SINGAPORE -- Elizabeth director Shekhar Kapur is readying Paani, a $35 million dystopian thriller on a global water crisis set in the “dangerously near future,” for filming in November for a mid-2012 release.
The director is in final talks with the film’s as-yet-undisclosed international leading cast, including a popular 18-year-old American actress, a Latin American pop star that is well known all over the world, and a European actor in his mid-40s. Swarovski Entertainment and Walkwater Media are backing the film, and director Danny Boyle is on board as executive producer, but the filmmaker is looking to lock in U.S. and worldwide distribution before production starts.
Paani – meaning water in Hindi – “is a story of a city that divides itself into two, those who have water and those who do not. Water has become the world’s most precious resource, now water goes to where it makes the most money and not where it’s most needed. Water has now become a matter of economic and political control,” Kapur told The Hollywood Reporter.

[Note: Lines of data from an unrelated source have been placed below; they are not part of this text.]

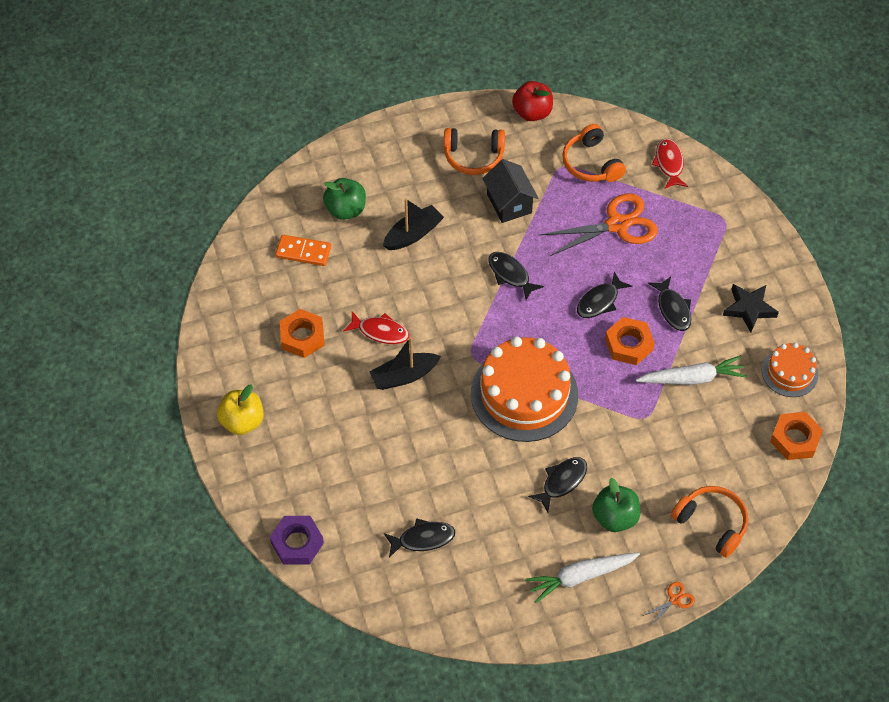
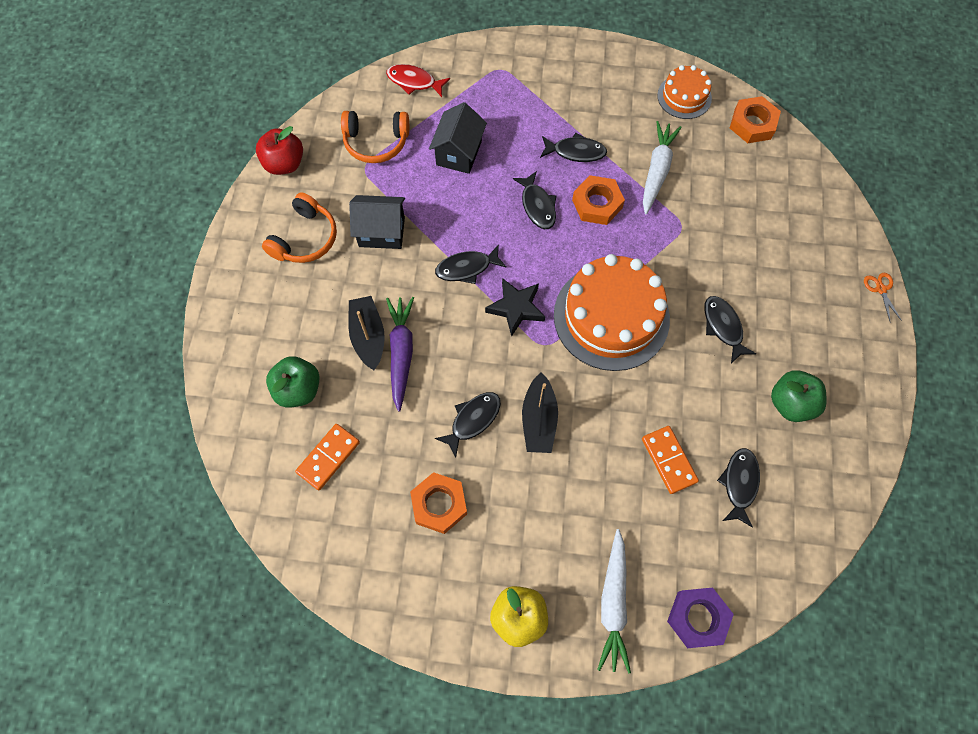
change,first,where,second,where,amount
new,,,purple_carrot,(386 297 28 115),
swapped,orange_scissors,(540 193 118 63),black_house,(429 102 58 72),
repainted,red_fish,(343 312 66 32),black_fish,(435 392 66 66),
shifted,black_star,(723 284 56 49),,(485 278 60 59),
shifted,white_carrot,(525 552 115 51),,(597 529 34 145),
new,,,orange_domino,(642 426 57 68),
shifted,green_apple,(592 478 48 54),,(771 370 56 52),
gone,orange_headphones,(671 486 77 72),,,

The film was originally set in 2040, but as the director began looking at the real world, he realized that “the future that I was talking about was catching up much faster,” said the water-rights advocate, who doesn’t drink bottled water if he could help it. “As storytellers, we have the ability to create emotional epics about that which bothers us. This issue really bothers me, as it should bother everybody in the world. It should. Because we’re running out of water. We’re not in a comfortable position. People are already fighting over water.
“When James Cameron wants to talk about the environment he made a beautiful film, Avatar, but the film became such a big hit, not only because James Cameron is such an incredible filmmaker, but also because he’d found something in the consciousness of the people. And now I believe the people of the world are afraid about water. I feel that I’d be able to tap into that consciousness.”
The director, a member of the board of ScreenSingapore, will present the documentary Bollywood: The Greatest Love Story Ever Told, which he produced. That film and the upcoming Paani mark his return to Asia, after the critically acclaimed Elizabeth and Elizabeth: The Golden Age.
“The Asian force of independent cinema can make a big difference that can be distributed to the rest of the world,” said Kapur, who had found the Hollywood studio system restrictive.
“In the studio system, as opposed to independent cinema, there’s a conflict where studios are more and more ready to make a product that can be presold, and presold means something that has precedent in the past. Whereas great storytelling and cinema has progressed because someone has made something that hasn’t been made,” he said. “Something like Avatar can be financed only because of James Cameron’s track record, had it not been his track record, he was supported because the studio believed in the director; but that kind of filmmaking is few and far between. And that took some very brave people in Hollywood to actually back that film.”